Figure 2: Pickle sandwich+ cheap wheat bread + cheap mayo in squeeze bottle + sliced dill pickles

...and it's the best thing I've ever tasted. I wait for my friends to get there. In that wind-- and those sandstorms-- I missed my tandem. Or, more accurately, I missed sharing the experience knowing that I was not the only one on that highway. 


I'm discovering my place in the world. 

I don't know if I am meant to stay or go, to settle or charge. I don't know if I'm supposed to help other people by softening challenges simply by example or by advising them about them. I don't know how to stay, or how to go.   I don't know how to be responsible and trustworthy: I don't know how to be elite. 
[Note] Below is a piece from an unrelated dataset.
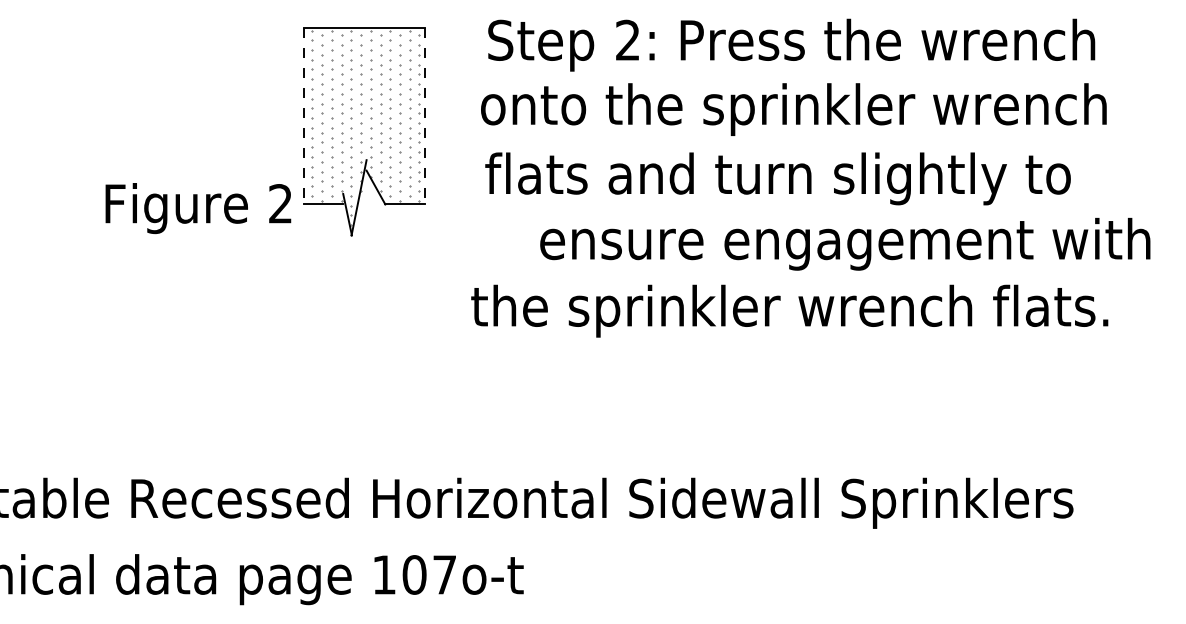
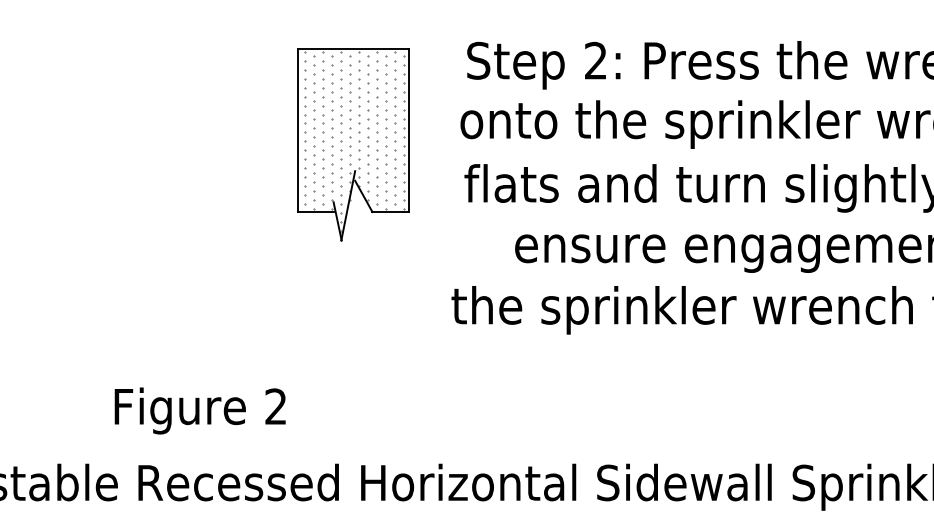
line: (304, 116) -> (297, 130), dashed -> solid
line: (424, 116) -> (408, 130), dashed -> solid
text: (198, 208) -> (200, 410), moved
So, how do you become what you want?

These words weigh on me as the sandstorms blast us on the stretch from 160-180 miles. I try to pull and the wind and sand explode and I feel pin-pricks along every exposed area of skin. I ride steady. I ride ahead. We are not together. I fall back. But then, I'm so far back, I'm trailing everyone. I hurry to catch up. I fall. I surge and drop everyone. I pull.  The wind blasts and no one is where they once were.

The wind is exhausting, violently spraying all the sand in the desert across my face and any open patch of skin. It nearly blows our bikes off the road. For 40 miles down highway 190, we do what we can to make progress down the road. Then, with 20 miles to go, we turn right, pulling together as we travel North on Highway 395. The final 20 miles are a rolling downhill and the wind is strong and at our backs. Somehow, I ride these miles mostly alone, wanting to be strong. I align my ability to ride a bike with my ability to be a good friend, a good employee, a good partner. 

Did I succeed?


200 miles, circles me back to the start....

At 28 mph, we race along the shoulder as the world turns to the dark blue of dusk as the storm gathers on the mountain peaks above us. I feel of the wind on my face, racing the on-coming storm. The light-blue of winter-dusk, the wind sometimes at my back, some times not. I sat up, in those final three miles, and let the wind push against my swimmer-shoulders and watched Lone Pine's lights twinkle and guide us back... back to where I hope to find my place in the world.